Consider the following Python code that multiplies two complex numbers:
import numpy as np
a = np.matrix('28534314.10478439+28534314.10478436j').astype(np.complex128)
b = np.matrix('-1.39818115e+09+1.39818115e+09j').astype(np.complex128)
#Verify values
print(a)
print(b)
c=np.dot(a.getT(),b)
#Verify product
print(c)
Now the product should be -7.979228021897728000e+16 + 48j
which is correct when I run on Spyder. However, if I receive the values a
and b
from a sender to a receiver via MPI on an MPI4py program (I verify that they have been received correctly) the product is wrong and specifically -7.97922801e+16+28534416.j
. In both cases I am using numpy 1.14.3 and Python 2.7.14. The only difference in the latter case is that prior to receiving the values I initialize the matrices with:
a = np.empty_like(np.matrix([[0]*(1) for i in range(1)])).astype(np.complex128)

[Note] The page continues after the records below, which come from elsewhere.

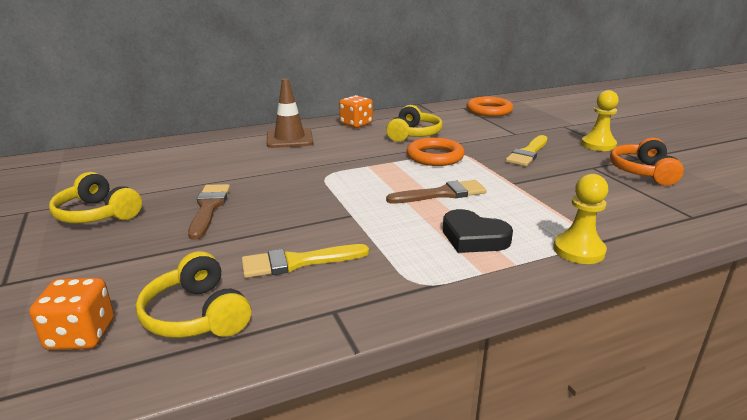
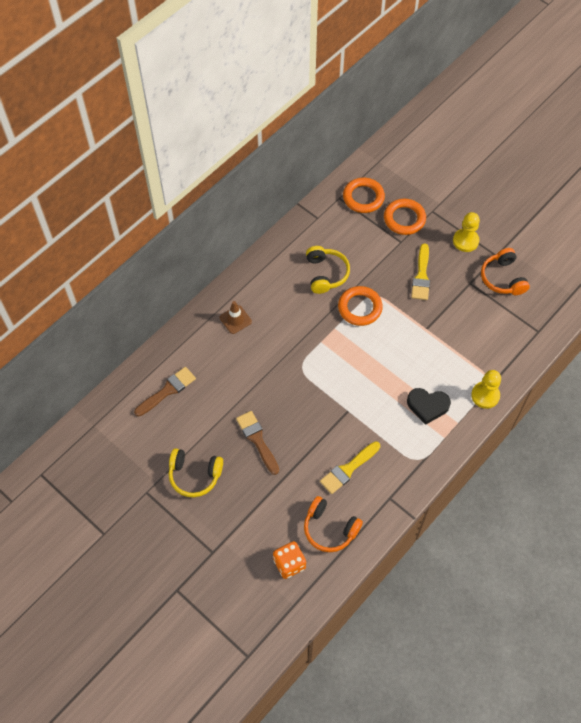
camera: 25 degrees left, 35 degrees up
(197, 315) = (329, 529): yellow headphones -> orange headphones
(289, 139) = (235, 319): brown traffic cone -> brown traffic cone, size x0.67
(356, 124) = (269, 270): orange dice -> none
(441, 194) = (388, 362): brown brush -> brown brush (167, 391)
(527, 124) = (404, 219): none -> orange ring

b = np.empty_like(np.matrix([[0]*(1) for i in range(1)])).astype(np.complex128)
and then the function MPI::Comm::Irecv()
gives them the correct values.
What is going wrong in the latter case if the a
and b
are correct but c
is wrong? Is numpy arbitrarily setting the imaginary part since it's quite smaller than the real part of the product?